Didn't we already have something kind of like this called a Blade server? But this is better! An HP Web page devoted to Moonshot says, 'Compared to traditional servers, up to: 89% less energy; 80% less space; 77% less cost; and 97% less complex.' If this is all true, the world of servers is now undergoing a radical change. || A quote from another Moonshot page: "The HP Moonshot 1500 Chassis has 45 hot-pluggable servers installed and fits into 4.3U. The density comes in part from the low-energy, efficient processors. The innovative chassis design supports 45 servers, 2 network switches, and supporting components.' These are software-defined servers. HP claims they are the first ones ever, a claim that may depend on how you define "software-defined." And what software defines them? In this case, at Texas Linux Fest, it seems to be Ubuntu Linux. (Alternate Video Link)

47 of 68 comments (clear)

  1. So dedicated cloud servers by Anonymous Coward · · Score: 1

    I can see this being useful for approximately ten percent of the market.

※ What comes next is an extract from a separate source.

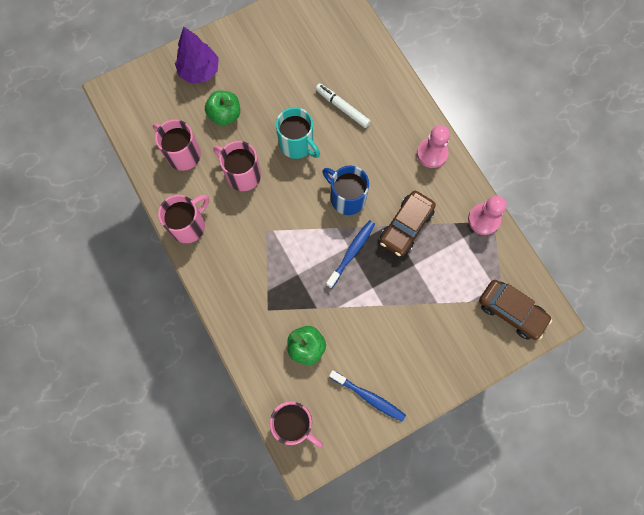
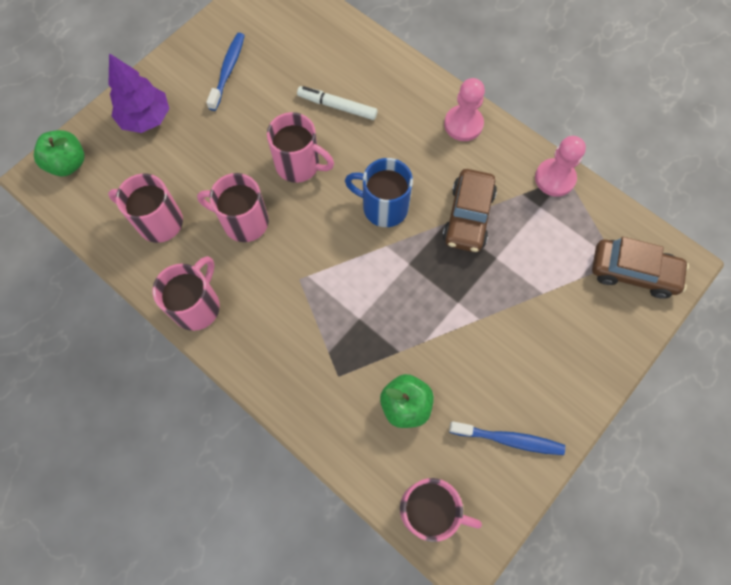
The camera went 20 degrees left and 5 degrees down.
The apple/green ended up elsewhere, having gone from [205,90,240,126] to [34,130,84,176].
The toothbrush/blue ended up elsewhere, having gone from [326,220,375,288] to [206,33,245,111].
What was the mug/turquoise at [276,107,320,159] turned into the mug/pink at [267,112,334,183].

    1. Re:So dedicated cloud servers by mjwalshe · · Score: 1

      And not much good for HPC or Bigdata/hadoop where the trend is away from virtualization

  2. But wait! by djupedal · · Score: 2, Funny

    There's more! Buy now and receive a second HP MS System for free! Just pay shipping and handling.

    Not available in any store.

  3. But Moonshot is years old by mimino · · Score: 1

    But Moonshot servers are a couple years old, with a few success stories from HP itself (www.hp.com is fully moonshot-powered) and others. Yes they are efficient, small and easy to run, but they are also quite less powerful than a "traditional" server. Now all they do is release new "cartridges" for the platform. Are we soon to hear about generation 2.0? Maybe at HP Discover?

    1. Re:But Moonshot is years old by Anonymous Coward · · Score: 5, Funny

      Only HP would call them "server cartridges". I think their CEO cartridge is running low, they should go get a new one.

    2. Re:But Moonshot is years old by afidel · · Score: 1

      Nah, HP's all about long lived chassis, the C7000 blade enclosure is 8 years old and they're still adding new blades and I/O modules for it. The previous P class chassis was supported for 6 years.

      --
      There are 4 boxes to use in the defense of liberty: soap, ballot, jury, ammo. Use in that order. Starting now.
    3. Re:But Moonshot is years old by amorsen · · Score: 1

      www.hp.com is fully moonshot-powered

      That would explain why the HP site is so ridiculously slow. Except that it has been slow for years, but maybe they were always running it on prototypes.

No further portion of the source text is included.